Adverse reactions reported from clinical studies with verapamil and post-marketing surveillance activities:
MedDRA System Organ Class | Common | Uncommon | Rare | Unknown |
---|---|---|---|---|
Immune system disorders | Hypersensitivity | |||
Nervous system disorders | Dizziness, Headache | Paresthesia, Tremor | Extrapyramidal disorder, paralysis (tetraparesis)1, Seizures | |
Metabolism and nutrition disorders | Hyperkalaemia | |||
Psychiatric disorders | Somnolence | Nervousness | ||
Ear and labyrinth disorders | Tinnitus | Vertigo | ||
Cardiac disorders | Bradycardia | Palpitations, Tachycardia | Atrioventricular block (1°, 2°, 3°), Cardiac failure, Cardiac arrest, Bradyarrhythmia, Sinus arrest, Sinus bradycardia; asystole | |
Vascular disorders | Flushing, Hypotension | Vasodilation, Erythromelalgia | ||
Respiratory, thoracic and mediastinal disorders | Bronchospasm, Dyspnoea | |||
Gastrointestinal disorders | Constipation, Nausea | Abdominal pain | Vomiting | Abdominal discomfort, Gingival hyperplasia, Ileus |
Skin and subcutaneous tissue disorders | Hyperhidrosis | Angioedema, Stevens‐Johnson syndrome, Erythema multiforme, Alopecia, Itching, Pruritus, Purpura, Rash maculopapular, Urticaria, Rash, Erythema | ||
Musculoskeletal and connective tissue disorders | Arthralgia, Muscular weakness, Myalgia | |||
Renal and urinary disorders | Renal failure | |||
Reproductive system and breast disorders | Erectile dysfunction, Galactorrhea, Gynecomastia | |||
General disorders and administration site conditions | Oedema peripheral | Fatigue | ||
Investigations | Blood prolactin increased, Transaminases increased, Blood alkaline phosphatase increased, Hepatic enzymes increased |
1 There has been a single postmarketing report of paralysis (tetraparesis) associated with the combined use of verapamil and colchicine.
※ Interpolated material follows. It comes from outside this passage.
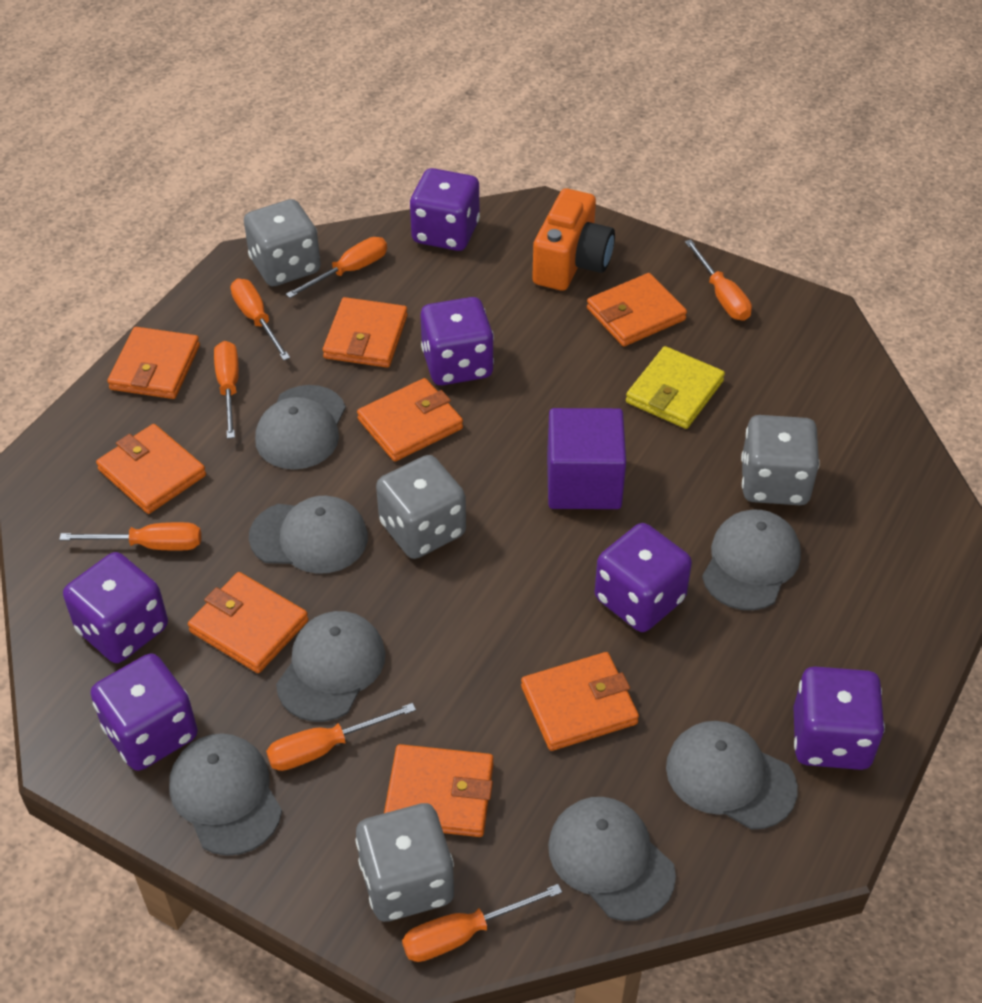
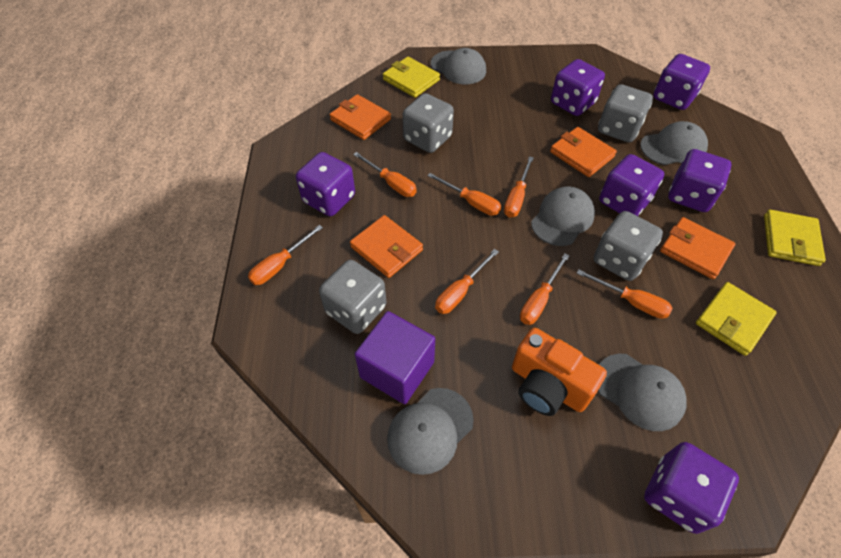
grey cap: 7 -> 5
orange wallet: 8 -> 4
yellow wallet: 1 -> 3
This may have been caused by colchicine crossing the blood‐brain barrier due to CYP3A4 and P‐gp inhibition by verapamil. See Interactions with other medicinal products and other forms of interaction section.
Reporting suspected adverse reactions after authorisation of the medicinal product is important. It allows continued monitoring of the benefit/risk balance of the medicinal product. Healthcare professionals are asked to report any suspected adverse reactions via HPRA Pharmacovigilance, Website: www.hpra.ie.
Isoptin solution for injection is incompatible with alkaline solutions. In the absence of compatability studies, this medicinal product must not be mixed with other medicinal products.